Marciely Ayap Tupari, coordenadora secretária da COIAB e atuante de movimentos diversos no estado de Rondônia, manifestou suas preocupações com a temática, visto que “o mundo todo vê que os povos indígenas protegem a floresta sem a necessidade do dinheiro, a gente faz isso da nossa maneira, porque a gente coloca que a natureza é a nossa vida. Eles enxergando isso, muitas vezes acabam vindo para gente com o olhar diferenciado, querendo financiar, querendo “supostamente” proteger a natureza, mas da maneira deles, e quando a gente coloca a nossa visão enquanto povos indígenas, muitos não entendem. Por isso que a gente falou sobre essa questão de as empresas estarem aliciando as lideranças, oferecendo dinheiro para implementar o crédito de carbono, mas sem conversar realmente com os povos que moram lá dentro, então isso é preocupante.”
Marciely reforçou ainda que a melhor forma para que a comunidade internacional possa apoiar a luta dos povos indígenas na defesa de seus territórios é trazê-los para a discussão. “Muitas vezes, quando a gente participa desses encontros internacionais, a gente tem pouca participação de lideranças indígenas que estão atuando com os territórios, e a gente fala que a gente precisa estar participando desses espaços, não só as lideranças, mas as mulheres e a juventude para estarem mais por dentro dessas pautas […] a gente precisa estar lá para estar falando qual é realmente a nossa demanda, não só eles falarem pela gente, mas nós falarmos por nós mesmo.”
“Para que as organizações e comunidades indígenas avaliem oportunidades de financiamento climático, via programas jurisdicionais ou mercado voluntário de carbono, os estoques e fluxos de seus territórios, negociem com governos e atores privados, entendam seus direitos legais e o ambiente regulatório, e assim por diante, elas precisam ter informações de qualidade sob medida e as ferramentas e capacidades apropriadas. A Forest Trends está aqui para apoiar este fluxo de informações e este seminário é uma parte importante dessa formação,” diz Beto Borges, Diretor da Iniciativa Comunidades e Governança Territorial da Forest Trends.

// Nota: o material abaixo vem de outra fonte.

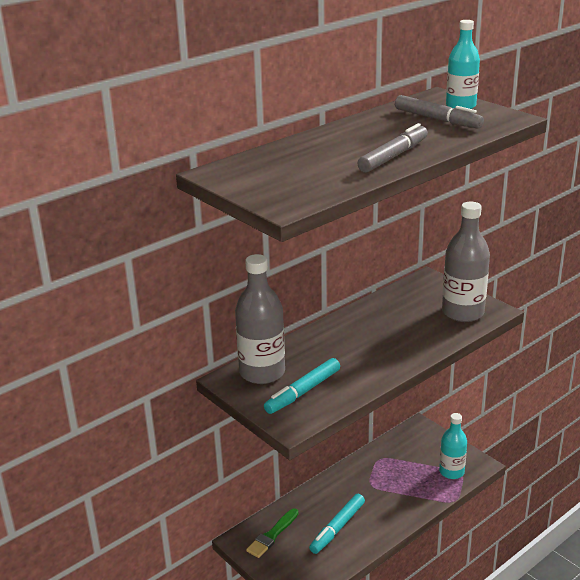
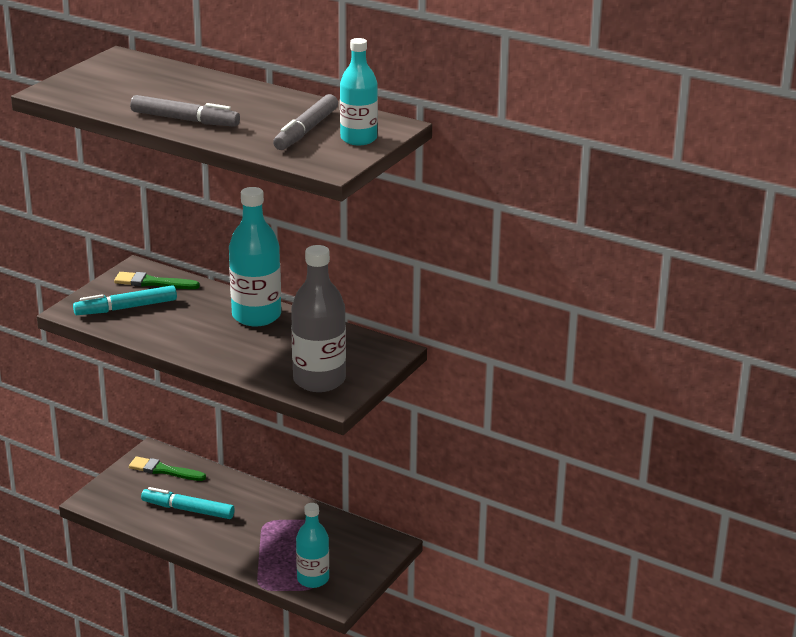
camera: 70 degrees right, 0 degrees up
(262, 372) = (153, 282): grey bottle -> green brush
(303, 392) = (126, 308): turquoise marker -> turquoise marker turned 45 degrees counterclockwise
(349, 327) = (256, 316): none -> turquoise bottle

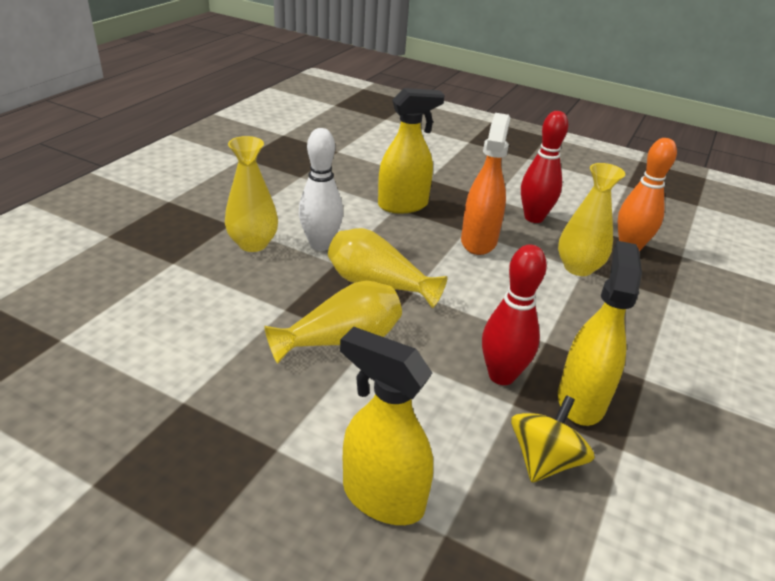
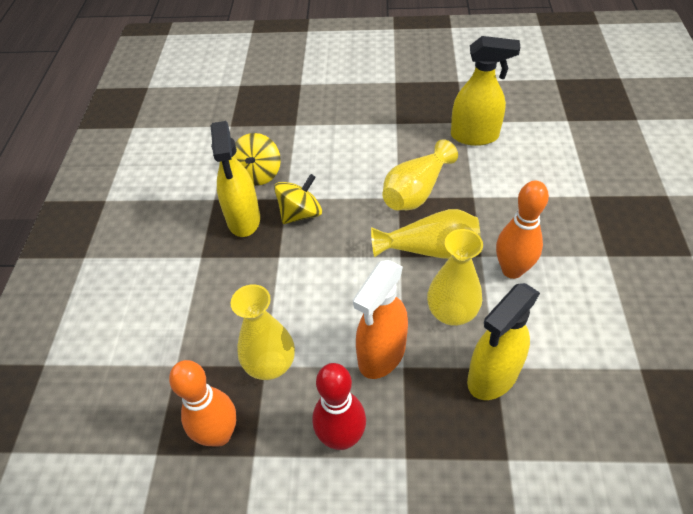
camera: 160 degrees right, 15 degrees up
(253, 244) = (562, 242): yellow vase -> yellow vase (451, 313)
(320, 245) = (512, 270): white bowling pin -> orange bowling pin
(382, 497) = (332, 125): yellow spray bottle -> yellow spray bottle (475, 136)
(479, 241) = (381, 355): orange spray bottle -> orange spray bottle turned 45 degrees clockwise
(501, 376) = (300, 213): red bowling pin -> yellow spinning top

A Forest Trends trabalha para conservar florestas e outros ecossistemas por meio da criação e adoção de uma ampla gama de financiamentos ambientais, mercados e outros mecanismos de pagamento e incentivo. A Iniciativa Comunidades e Governança Territorial faz parceria com povos indígenas e comunidades tradicionais visando buscar inovações que garantam seus direitos, meios de subsistência e culturas através de uma estratégia baseada em defesa, autodeterminação econômica e integridade cultural.